Dla Aleksandra pomogło to w uzyskaniu dostępu do jej dokumentacji medycznej. To był dla niej sposób na przejrzenie tego, co napisali jej lekarz i pielęgniarki, nie wiedząc, że kiedykolwiek to zobaczy.
„[Na początku] złościło mnie to”, wyjaśnił Alexander, „ale także zmotywowało mnie do zrobienia tego, co chciałem podczas następnego porodu”. Była w ciąży z trzecim w tym czasie i po przeczytaniu zapisów dało jej to pewność, że znajdzie nowego lekarza, który pozwoli jej podjąć próbę porodu przez pochwę po cięciu cesarskim (VBAC), czego Aleksander naprawdę chciał.
Jeśli chodzi o mnie, zamiast tego postanowiłem spisać swoją historię urodzenia. Przypomnienie sobie szczegółów tamtego dnia - i tygodniowego pobytu w szpitalu - pomogło mi w stworzeniu własnej osi czasu i pogodzeniu się, najlepiej jak potrafiłem, z tym, co mi się przydarzyło.
Nie zmieniło to przeszłości, ale pomogło mi stworzyć własne wyjaśnienie tego - i to pomogło mi uwolnić się od tej złości.

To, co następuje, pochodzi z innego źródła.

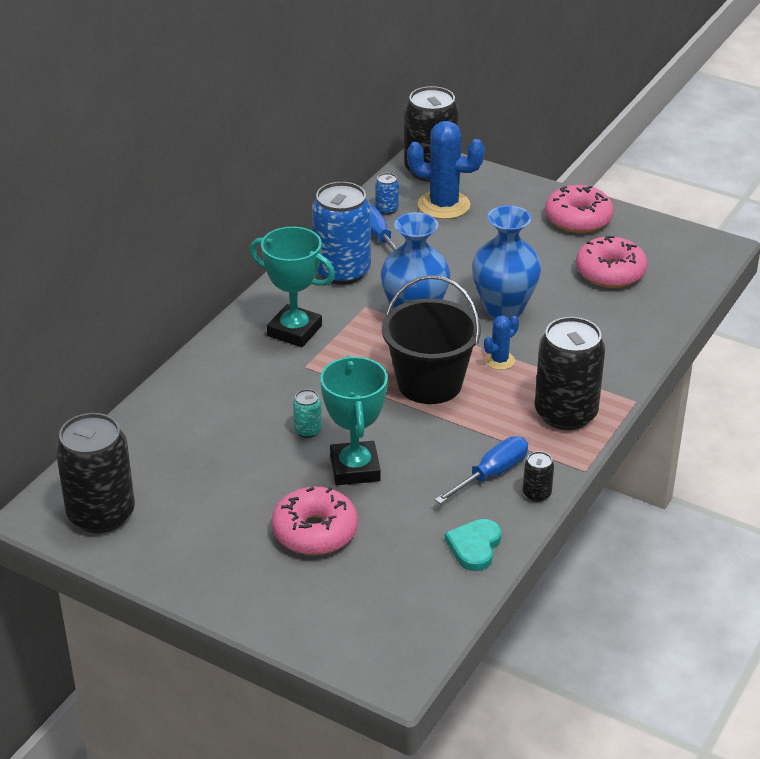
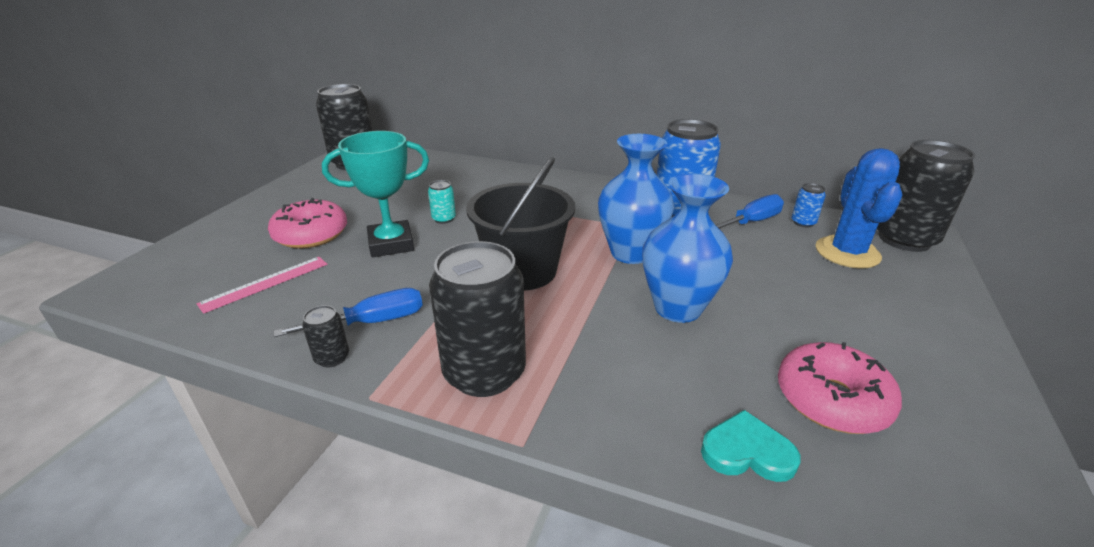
camera: 80 degrees right, 5 degrees down
(294, 331) = (579, 200): turquoise trophy -> none
(412, 552) = (265, 283): none -> pink ruler
(474, 547) = (257, 319): turquoise heart -> turquoise heart (747, 452)
(492, 474) = (373, 322): blue screwdriver -> blue screwdriver turned 60 degrees counterclockwise
(499, 361) = (576, 312): blue cactus -> none
(578, 219) = (936, 358): pink donut -> none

Skłamałbym, gdybym powiedział, że całkowicie pozbyłem się całej swojej złości, ale dobrze jest wiedzieć, że nie jestem sam.
I każdego dnia, kiedy robię więcej badań, wiem, że odbieram część kontroli, którą mi odebrano tego dnia.
Simone M. Scully to nowa mama i dziennikarka, która pisze o zdrowiu, nauce i rodzicielstwie. Znajdź ją na simonescully.com lub na Facebooku i Twitterze.